Records drawn from a dataset:
◆ ◆ ◆

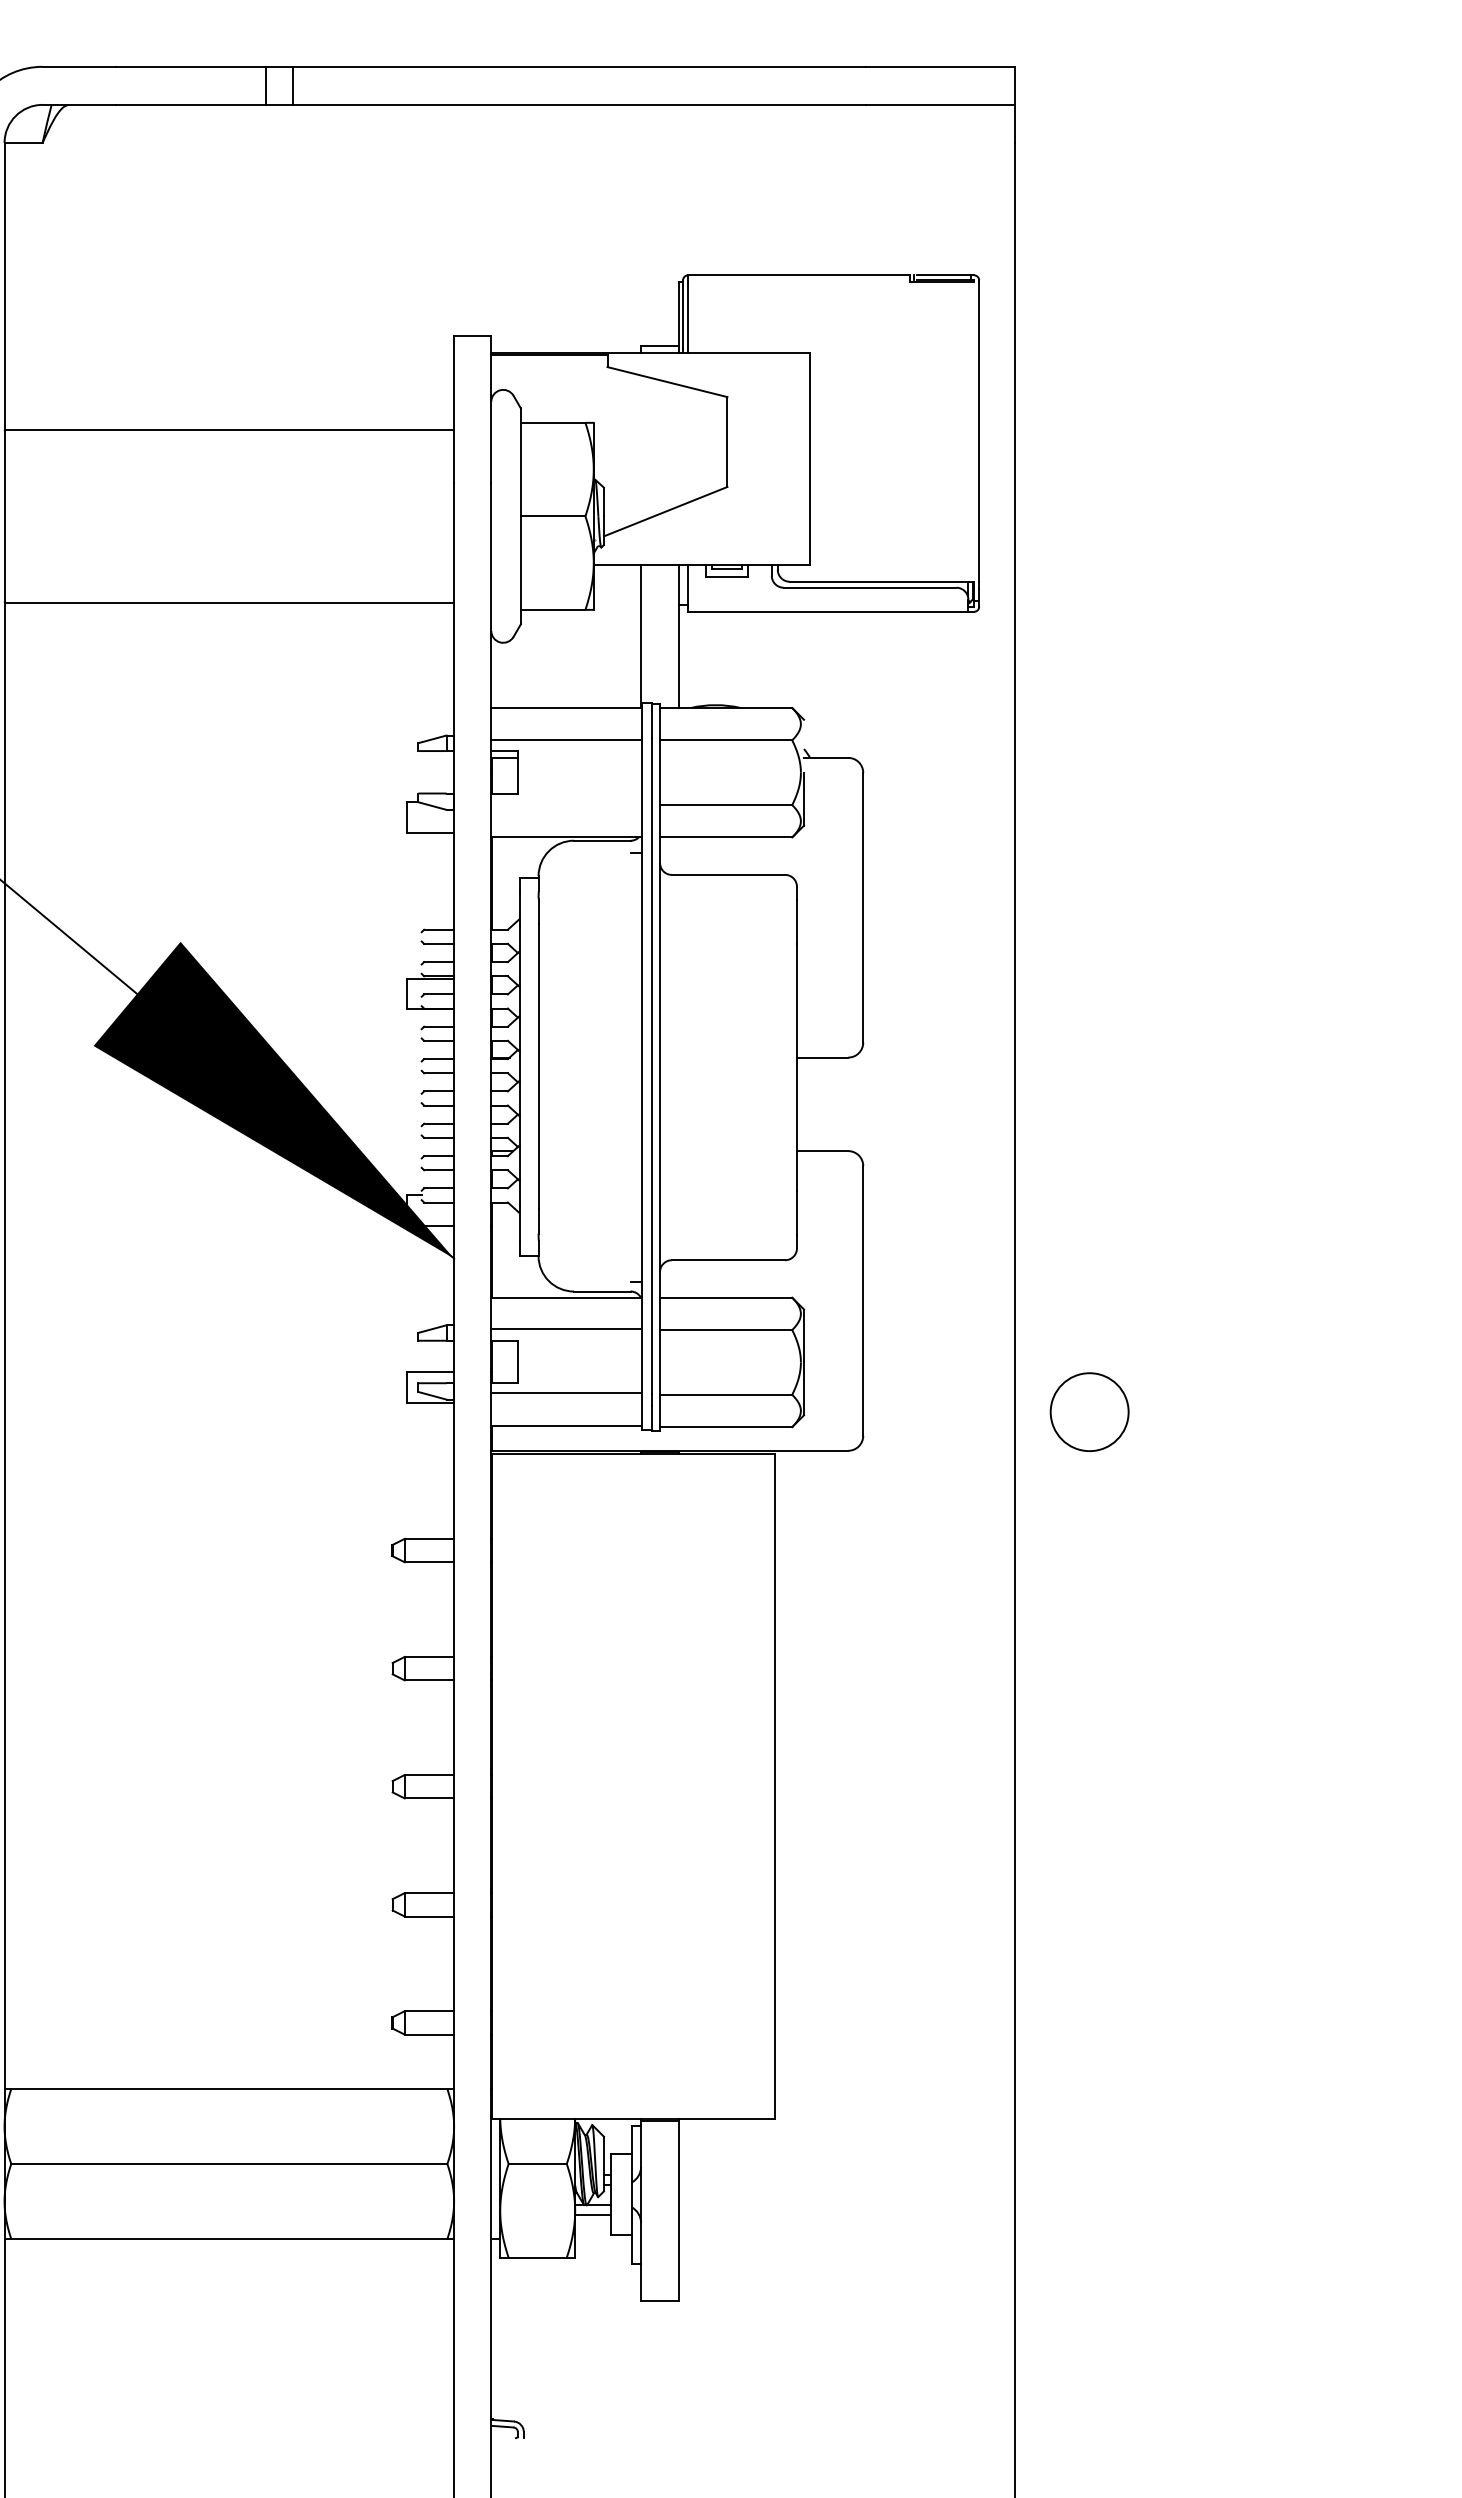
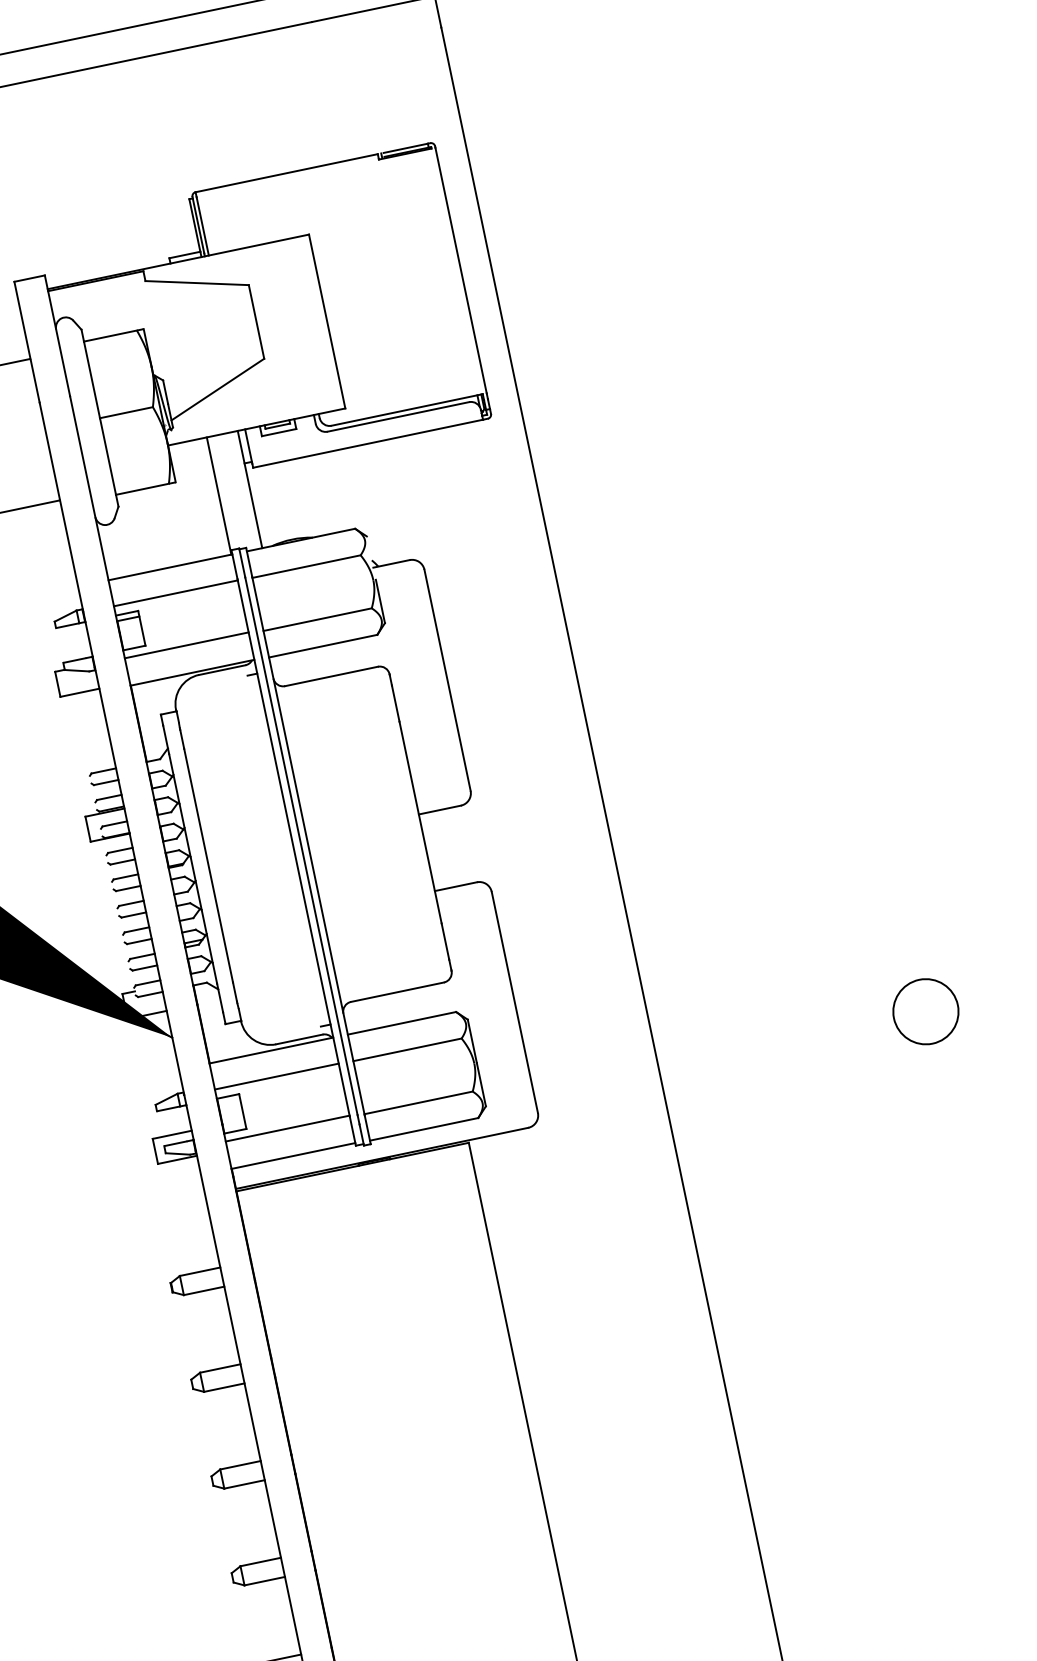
line: (566, 803) -> (186, 645), added
circle: (1089, 1411) -> (925, 1011), moved

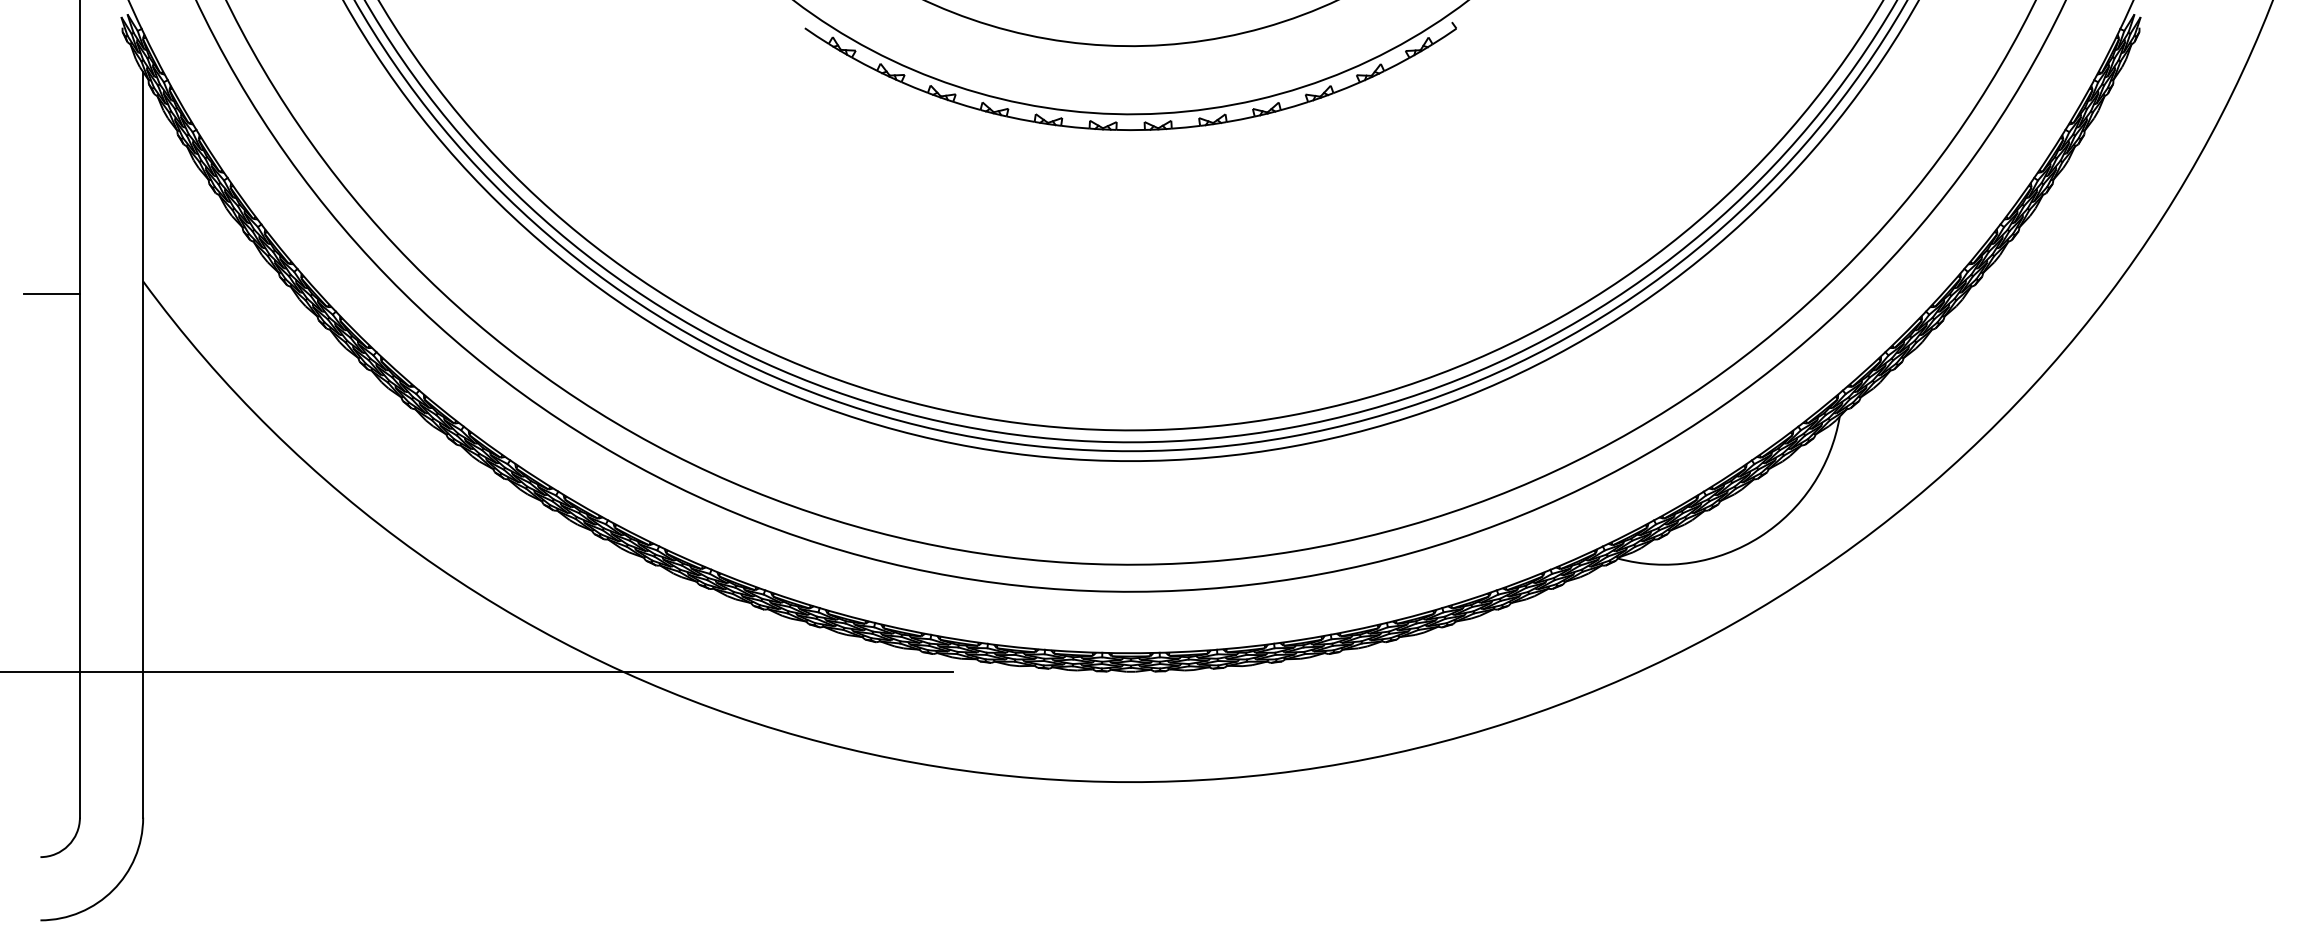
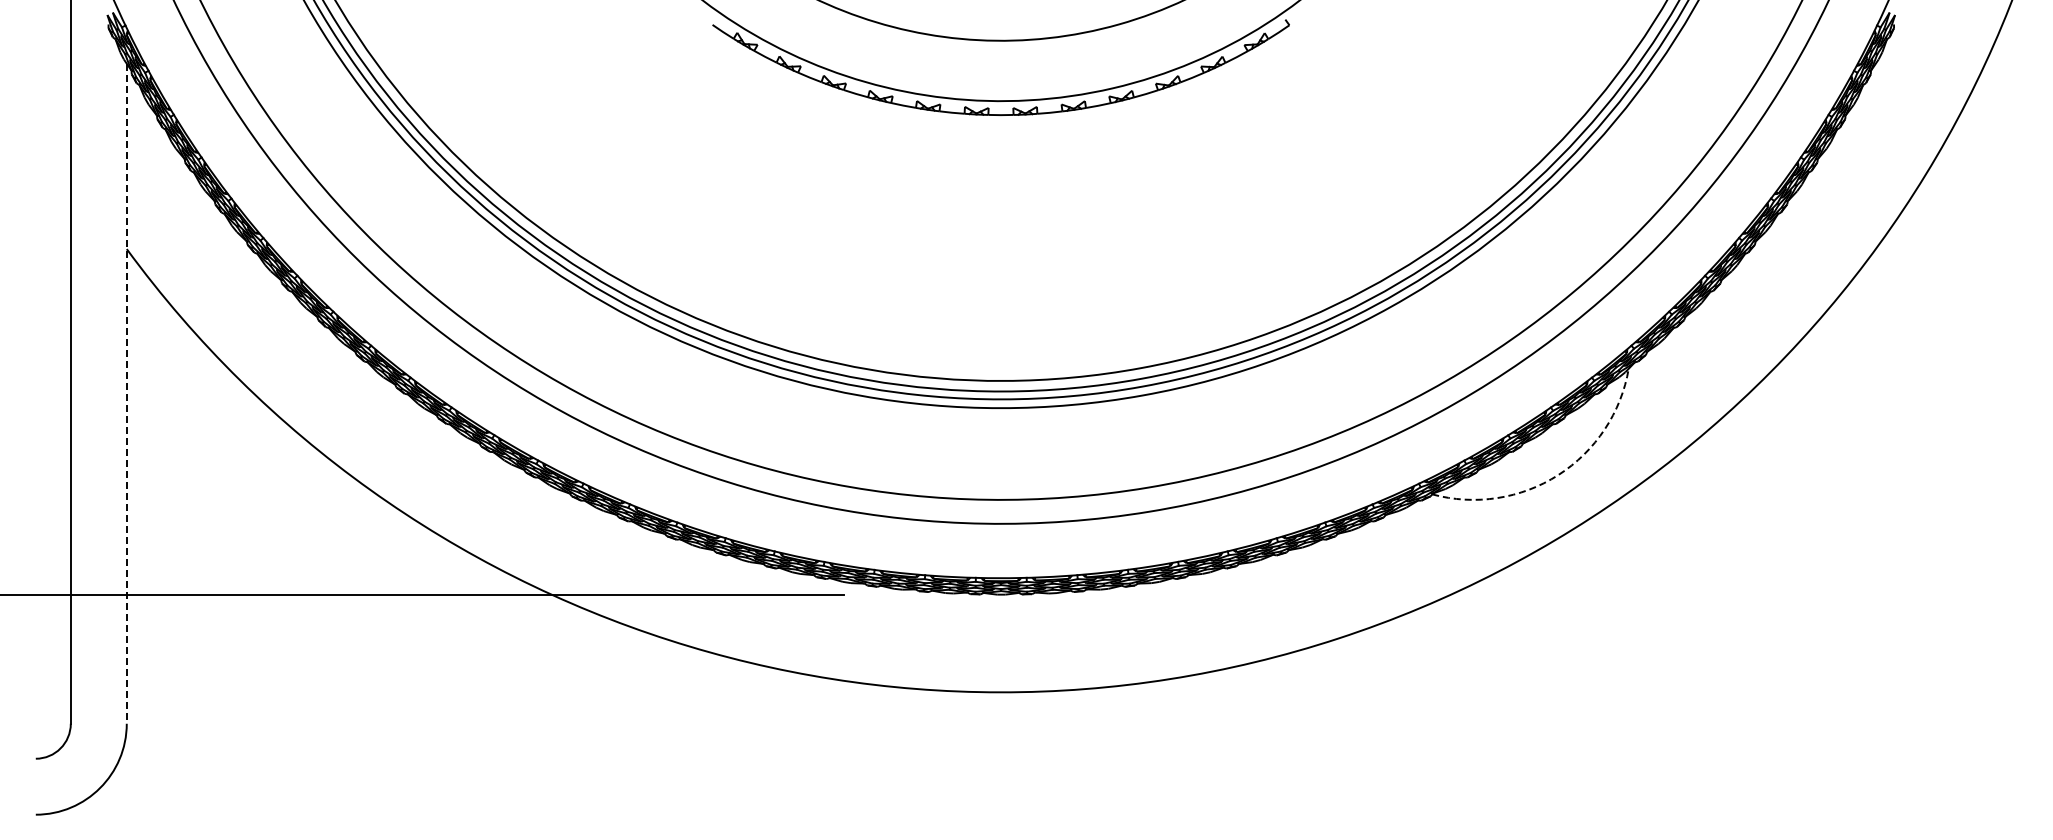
line: (51, 294) -> (45, 260), removed
line: (142, 445) -> (126, 394), solid -> dashed
arc: (1760, 537) -> (1558, 475), solid -> dashed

◆ ◆ ◆

Every entry above needs to be duplicated exactly, without its images.

line: (566, 803) -> (186, 645), added
circle: (1089, 1411) -> (925, 1011), moved

line: (51, 294) -> (45, 260), removed
line: (142, 445) -> (126, 394), solid -> dashed
arc: (1760, 537) -> (1558, 475), solid -> dashed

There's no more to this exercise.